Kick Start Hadoop: Hadoop for Parallel Computations

In the word count example (word-count-hadoop-example) we can see two set of parallel process, a map and a reduce. In reduce process basically what happens is an aggregation of values or rather an operation on values that share the same key. Now consider a scenario where we have a just a parallel process to be performed no aggregation required. Here we go in for the map operation and no reduce, ie we’d explicitly set the number of reducers to zero.

Why set reducers to Zero?

We know that between map and reduce phases there is a key phase, the sort and shuffle. Sort and Shuffle is responsible for sorting the keys in ascending order and then grouping values based on same keys. This phase is really expensive and if reduce phase is not required we should avoid it as avoiding reduce phase would eliminate sort and shuffle phase as well. In order to eliminate reduce phase we have to explicitly set mapred.reduce.tasks=0 because by default there would be a value set for your cluster by your admin in conf/mapred-site.xml.

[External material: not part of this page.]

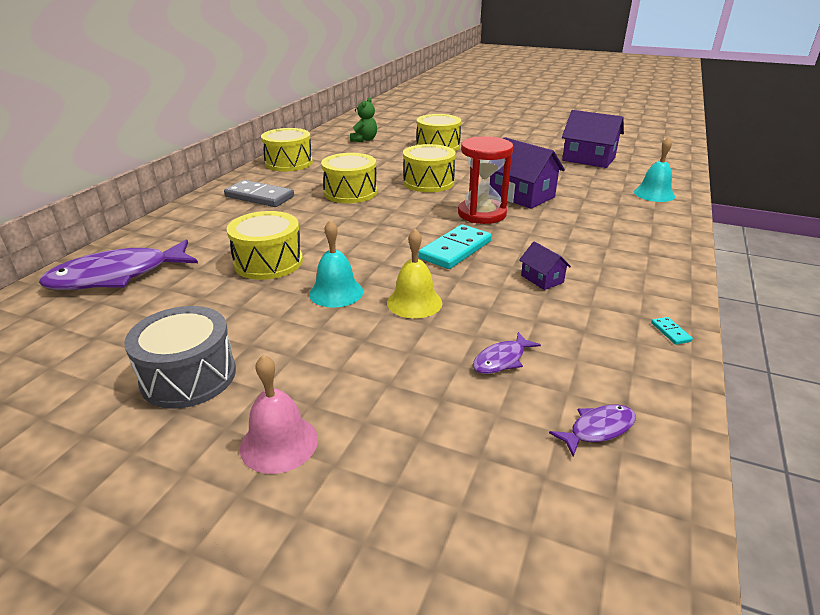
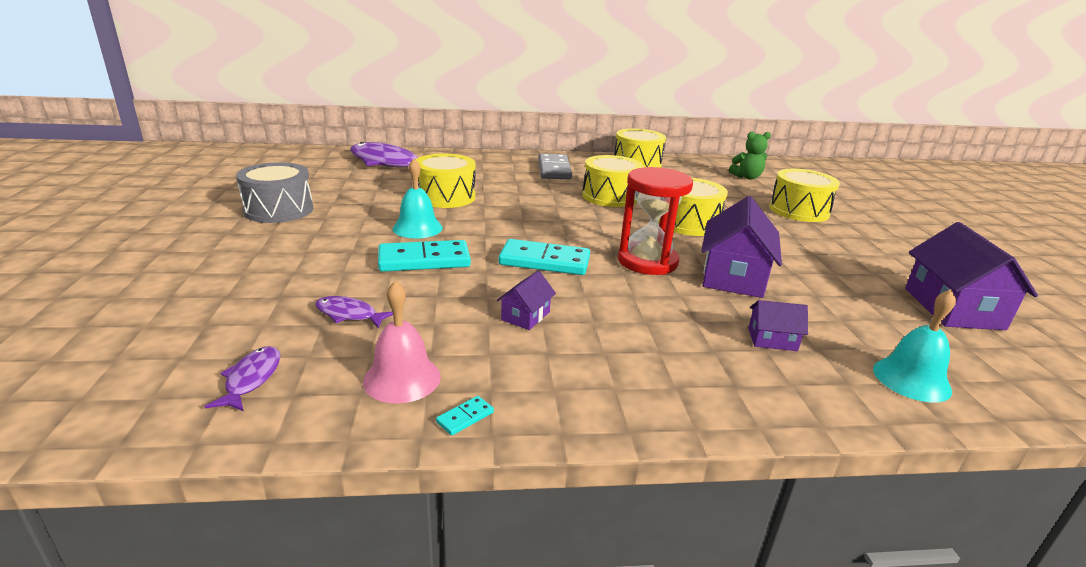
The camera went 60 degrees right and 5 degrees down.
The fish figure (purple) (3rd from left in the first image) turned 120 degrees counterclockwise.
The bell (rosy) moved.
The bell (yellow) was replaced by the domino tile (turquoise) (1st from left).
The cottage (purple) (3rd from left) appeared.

An example Business scenario

It is just a mock scenario just to explain one possibility of Hadoop usage in mere parallel processing scenario. It needn’t be a eligible use case for Hadoop.

Problem Statement

We have a database dump (extract) with us which contains the following details related to an employee as Employee ID, Employee Name, Location Id, Grade Id, Monthly Pay, Days Worked in a Month and No of holidays in that month. We need to calculate the monthly salary based on the no of days worked by that employee. (Just imagine that the file size is huge).

Proposed Solution

Since we need to calculate the salary for such large data set and the data being independent chunks (ie we can process line by line, data on one line is independent chunk) we can go for Hadoop.

(Some basic calculations are used here.)

Input File - Employee.txt

A two line sample of input file (db extract) is given.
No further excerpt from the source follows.